Now that Gray-Faerie regent Elendah is dead, war between the Dark and Light in the enchanted world is imminent. Princess Lilliane convinces Queen Luisa that the Albiana lineage is a threat to the throne—specifically, half mortals like Melia. The genuine threat is Umbra, a bodiless being in need of a willing vessel and who’s already failed in swaying Melia. Her sisters and cousin Gabriela, however, may be in danger, so Melia traverses the mortal world to warn them. Flora, the last of the spring faeries, later makes a startling proposition—Melia should voluntarily incarnate Umbra. If the half faerie can learn to control Umbra, she’ll be a formidable opponent to Lilliane, who’s garnered power as a practitioner of black magic.
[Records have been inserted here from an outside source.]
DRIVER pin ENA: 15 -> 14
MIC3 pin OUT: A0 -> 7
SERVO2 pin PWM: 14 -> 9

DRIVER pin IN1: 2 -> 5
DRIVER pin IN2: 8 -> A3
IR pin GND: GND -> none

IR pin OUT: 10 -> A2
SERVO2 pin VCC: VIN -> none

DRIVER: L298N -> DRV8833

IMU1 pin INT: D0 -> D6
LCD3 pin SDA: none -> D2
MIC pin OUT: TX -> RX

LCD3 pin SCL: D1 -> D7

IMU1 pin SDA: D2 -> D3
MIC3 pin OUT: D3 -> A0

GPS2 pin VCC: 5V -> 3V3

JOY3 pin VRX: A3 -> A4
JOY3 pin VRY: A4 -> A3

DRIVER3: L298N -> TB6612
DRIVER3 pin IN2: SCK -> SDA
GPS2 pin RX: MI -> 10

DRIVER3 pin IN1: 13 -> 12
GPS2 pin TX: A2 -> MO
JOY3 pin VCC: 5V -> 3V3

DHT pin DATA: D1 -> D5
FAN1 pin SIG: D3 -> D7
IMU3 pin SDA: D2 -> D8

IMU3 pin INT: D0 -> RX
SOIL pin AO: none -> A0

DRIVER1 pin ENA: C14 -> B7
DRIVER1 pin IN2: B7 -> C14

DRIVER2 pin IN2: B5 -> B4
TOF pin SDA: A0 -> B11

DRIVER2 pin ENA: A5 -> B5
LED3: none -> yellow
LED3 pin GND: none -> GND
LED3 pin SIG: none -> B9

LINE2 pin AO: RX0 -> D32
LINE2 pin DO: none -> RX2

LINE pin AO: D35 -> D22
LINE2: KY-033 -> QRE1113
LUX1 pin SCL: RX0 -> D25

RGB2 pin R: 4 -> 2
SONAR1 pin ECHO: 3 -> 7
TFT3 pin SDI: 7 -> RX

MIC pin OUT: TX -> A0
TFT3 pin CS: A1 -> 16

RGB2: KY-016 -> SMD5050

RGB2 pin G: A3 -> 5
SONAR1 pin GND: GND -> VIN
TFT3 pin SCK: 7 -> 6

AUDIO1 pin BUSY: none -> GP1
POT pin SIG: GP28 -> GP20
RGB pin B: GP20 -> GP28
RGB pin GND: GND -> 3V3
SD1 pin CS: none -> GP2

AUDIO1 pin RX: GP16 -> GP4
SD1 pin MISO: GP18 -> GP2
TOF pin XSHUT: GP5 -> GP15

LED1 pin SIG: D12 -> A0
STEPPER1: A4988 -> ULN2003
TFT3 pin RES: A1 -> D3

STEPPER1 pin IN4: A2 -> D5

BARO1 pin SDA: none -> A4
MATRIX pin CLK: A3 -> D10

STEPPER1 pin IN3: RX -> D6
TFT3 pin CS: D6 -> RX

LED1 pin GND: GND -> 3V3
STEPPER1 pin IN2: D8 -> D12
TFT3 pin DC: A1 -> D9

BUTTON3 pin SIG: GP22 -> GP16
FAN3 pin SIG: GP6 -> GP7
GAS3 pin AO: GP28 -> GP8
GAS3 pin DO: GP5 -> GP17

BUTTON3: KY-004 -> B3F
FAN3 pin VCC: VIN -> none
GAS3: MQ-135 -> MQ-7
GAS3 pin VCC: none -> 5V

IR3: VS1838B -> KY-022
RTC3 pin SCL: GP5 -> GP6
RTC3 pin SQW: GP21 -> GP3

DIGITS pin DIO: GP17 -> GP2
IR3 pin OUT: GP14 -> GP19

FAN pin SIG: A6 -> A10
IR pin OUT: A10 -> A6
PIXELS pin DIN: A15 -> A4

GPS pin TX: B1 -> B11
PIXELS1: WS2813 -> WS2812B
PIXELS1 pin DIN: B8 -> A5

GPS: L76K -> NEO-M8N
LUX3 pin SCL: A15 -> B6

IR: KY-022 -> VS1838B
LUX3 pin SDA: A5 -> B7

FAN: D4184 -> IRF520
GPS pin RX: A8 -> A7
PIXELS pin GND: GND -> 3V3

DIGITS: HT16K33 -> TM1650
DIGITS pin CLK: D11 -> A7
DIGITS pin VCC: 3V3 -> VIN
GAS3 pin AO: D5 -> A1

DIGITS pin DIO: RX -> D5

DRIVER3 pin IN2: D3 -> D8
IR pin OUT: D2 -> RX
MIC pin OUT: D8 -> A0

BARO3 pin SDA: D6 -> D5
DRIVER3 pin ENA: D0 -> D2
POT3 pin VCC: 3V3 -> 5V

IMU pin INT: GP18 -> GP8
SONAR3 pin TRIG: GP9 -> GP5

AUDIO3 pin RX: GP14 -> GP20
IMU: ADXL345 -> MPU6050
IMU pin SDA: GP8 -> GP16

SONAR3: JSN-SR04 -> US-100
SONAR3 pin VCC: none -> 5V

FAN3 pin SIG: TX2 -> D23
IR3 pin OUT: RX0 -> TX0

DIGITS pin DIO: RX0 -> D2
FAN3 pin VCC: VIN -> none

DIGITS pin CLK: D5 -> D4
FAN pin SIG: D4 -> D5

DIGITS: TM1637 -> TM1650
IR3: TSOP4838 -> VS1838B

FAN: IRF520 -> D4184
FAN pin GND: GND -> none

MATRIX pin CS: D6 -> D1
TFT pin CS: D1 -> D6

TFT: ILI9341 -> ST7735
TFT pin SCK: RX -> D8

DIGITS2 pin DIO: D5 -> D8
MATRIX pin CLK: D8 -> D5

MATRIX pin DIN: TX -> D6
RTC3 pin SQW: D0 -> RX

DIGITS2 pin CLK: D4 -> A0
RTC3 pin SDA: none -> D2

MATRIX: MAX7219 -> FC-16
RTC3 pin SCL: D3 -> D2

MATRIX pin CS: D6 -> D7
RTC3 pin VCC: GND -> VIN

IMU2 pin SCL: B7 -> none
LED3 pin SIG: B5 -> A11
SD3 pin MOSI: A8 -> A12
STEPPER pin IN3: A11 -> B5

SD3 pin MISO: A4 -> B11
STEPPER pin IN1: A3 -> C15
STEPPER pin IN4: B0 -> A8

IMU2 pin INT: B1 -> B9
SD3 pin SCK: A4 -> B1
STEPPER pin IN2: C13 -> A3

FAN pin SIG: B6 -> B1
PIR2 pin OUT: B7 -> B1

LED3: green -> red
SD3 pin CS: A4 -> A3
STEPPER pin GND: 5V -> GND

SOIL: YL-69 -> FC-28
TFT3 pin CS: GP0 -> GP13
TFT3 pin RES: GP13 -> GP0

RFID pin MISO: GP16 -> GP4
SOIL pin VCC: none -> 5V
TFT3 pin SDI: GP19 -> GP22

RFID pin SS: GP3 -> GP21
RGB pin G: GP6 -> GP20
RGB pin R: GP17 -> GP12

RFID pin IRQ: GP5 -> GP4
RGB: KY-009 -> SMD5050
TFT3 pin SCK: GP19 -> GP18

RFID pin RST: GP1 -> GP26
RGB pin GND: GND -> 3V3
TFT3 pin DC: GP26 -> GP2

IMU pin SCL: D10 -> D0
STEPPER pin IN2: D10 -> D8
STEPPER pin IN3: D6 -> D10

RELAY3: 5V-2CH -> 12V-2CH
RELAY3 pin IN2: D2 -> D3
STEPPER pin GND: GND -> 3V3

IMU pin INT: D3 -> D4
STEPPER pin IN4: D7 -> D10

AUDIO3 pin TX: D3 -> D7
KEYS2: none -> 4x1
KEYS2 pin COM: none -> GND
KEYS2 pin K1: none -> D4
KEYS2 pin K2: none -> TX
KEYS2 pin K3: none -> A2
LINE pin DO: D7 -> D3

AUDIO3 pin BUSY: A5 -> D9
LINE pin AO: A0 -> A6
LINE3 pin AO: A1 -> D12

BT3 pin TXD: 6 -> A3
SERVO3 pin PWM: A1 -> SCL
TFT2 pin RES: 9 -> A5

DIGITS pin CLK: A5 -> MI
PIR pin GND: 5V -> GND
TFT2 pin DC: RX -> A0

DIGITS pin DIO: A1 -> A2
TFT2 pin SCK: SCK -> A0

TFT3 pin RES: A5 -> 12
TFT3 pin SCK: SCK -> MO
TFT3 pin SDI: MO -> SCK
Melia doesn’t get much encouragement from maybe love interest and priest Ryder, worried that the entity will kill her. But she also has competition for the role of vessel, ranging from dragonwitch Sevondi to young Jade, Gabriela’s granddaughter, whom Umbra seems to target. Interested parties may need to steal a magical sword and basin for the incarnation, while Melia will have to elude an assassin Lilliane sends after Jade. Despite teasing a Dark/Light confrontation, this sequel to Half Faerie (2014) is really a struggle over who will embody Umbra. Both Sevondi and Jade fight for the opportunity, the latter believing Umbra’s chosen her and who further sparks a delightful romantic entanglement by adhering herself to Ryder. Dialogue-laden scenes have surprising momentum, with characters generally discussing strategy, and Umbra telepathically relaying to Flora his intention to destroy the Whole (all known worlds). Mortal-world inhabitant Jade’s cynical self-awareness, meanwhile, adds humor. Anticipating her rescue when captured, she muses: “Isn’t that what happened in the enchanted world? Damsels in distress and all.” A climactic war in Faerie is saved for a subsequent volume, but Garrett (Isolt’s Enchantment, 2015, etc.) wraps up this entry satisfactorily, with a bloody skirmish, some deaths, and a reunited family.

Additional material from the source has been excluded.